Never Ending Game(ネバー・エンディング・ゲーム)
『Outcry(アウトクライ)』

デトロイト出身の新世代ハードコア・バンドの2作目。デビュー作はHatebreed(ヘイトブリード)の分厚いギターサウンドに、Cold As Life(コールド・アズ・ライフ)の臨場感に満ちたハードコアを融合した作品だったが、今作ではさらに深化した作品に仕上がっている。

今作では、前作で確立した重くプレスしたような独特なギターサウンドと、ドスの効いた低音のデス声をベースに、ニューヨーク・ハードコアから、Zulu(ズール)のようにサンプリングを挿入した曲、メタリックハードコアな曲、シンフォニックなメロディーのメタルの曲など、新旧メタルや新旧ハードコア問わず、いろいろなスタイルを詰め込んでいる。1曲として似通った曲のないバラエティー豊かなサウンドに仕上がっている。

デトロイトらしい治安の悪さや、廃屋、荒れ地、失業と貧困という、うらぶれた街の空気を見事に封じ込めた作品で、歌われている内容は、うらぶれた街の復興や、けっして死なないなど。だがそこにはそのうれぶれた状況から、這いあがろうとする熱い魂や逆境を力に新しく生まれ変わろうとする闘争心がある。

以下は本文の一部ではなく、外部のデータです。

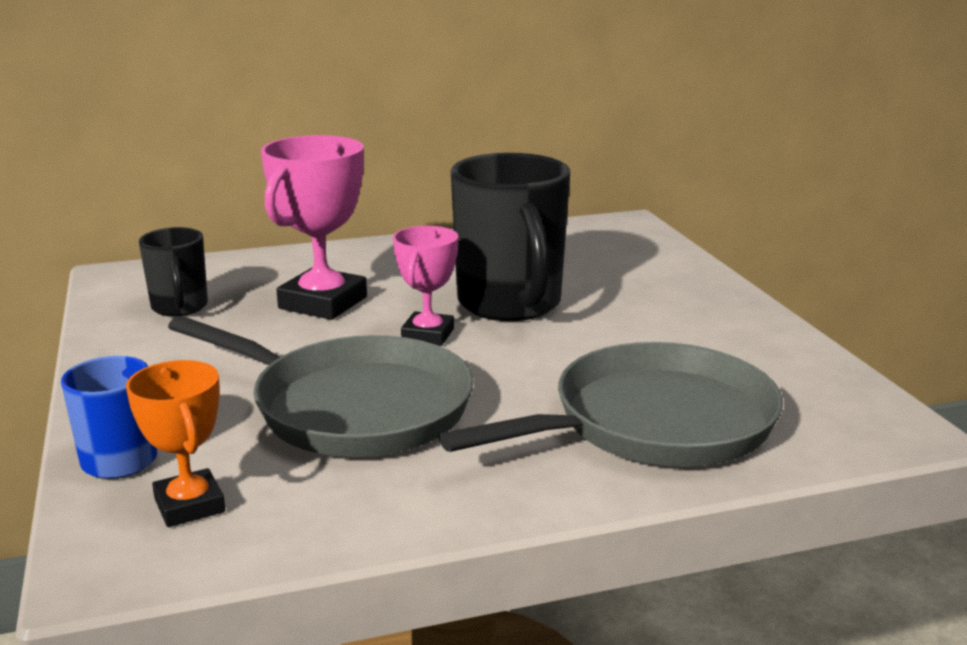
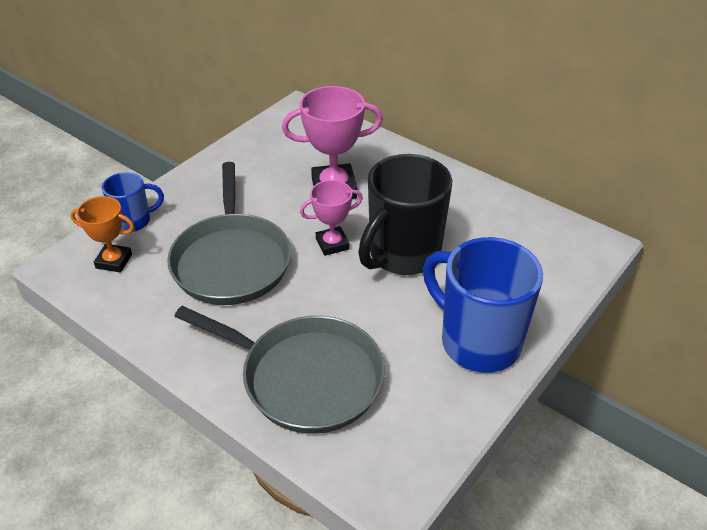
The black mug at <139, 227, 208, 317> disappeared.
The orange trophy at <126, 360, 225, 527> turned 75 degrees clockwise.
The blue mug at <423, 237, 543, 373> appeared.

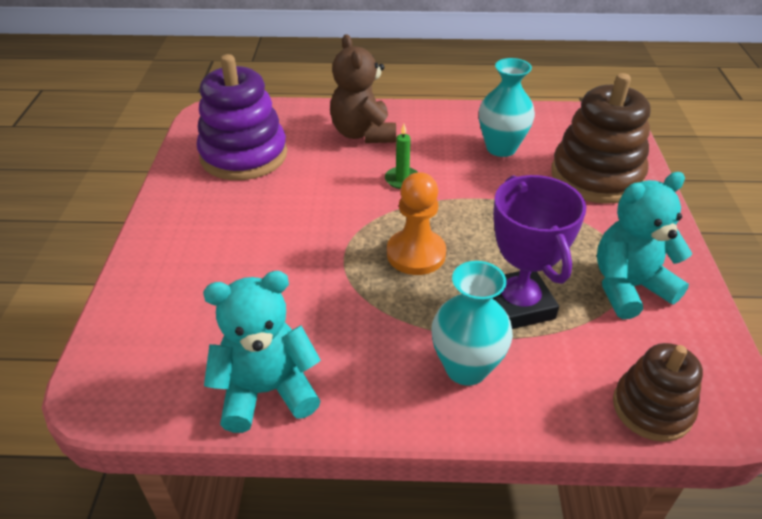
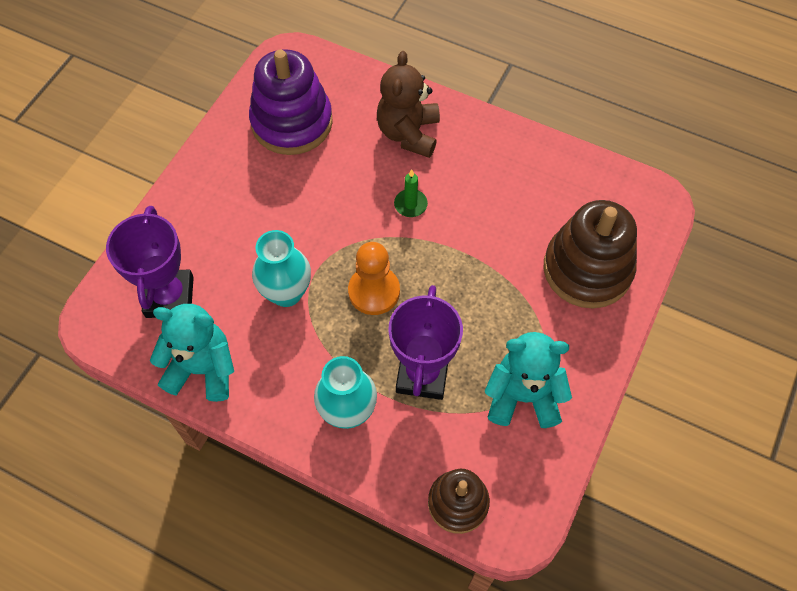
The turquoise vase moved from <479, 58, 535, 157> to <252, 230, 311, 307>.
The purple trophy at <106, 206, 194, 318> appeared.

Negative Approach(ネガティヴ・アプローチ)から始まりCOLD AS LIFE(コールド・アズ・ライフ)へと続くデトロイト・ハードコアの伝統を受け継いだバンド。そしてそこに80年メタルから00年代メタルまでの新しい要素を加え、ハードコアの新しいスタイルを提示した作品。今年のベスト5に入ってくるほどオリジナリティがあり素晴らしい作品だ。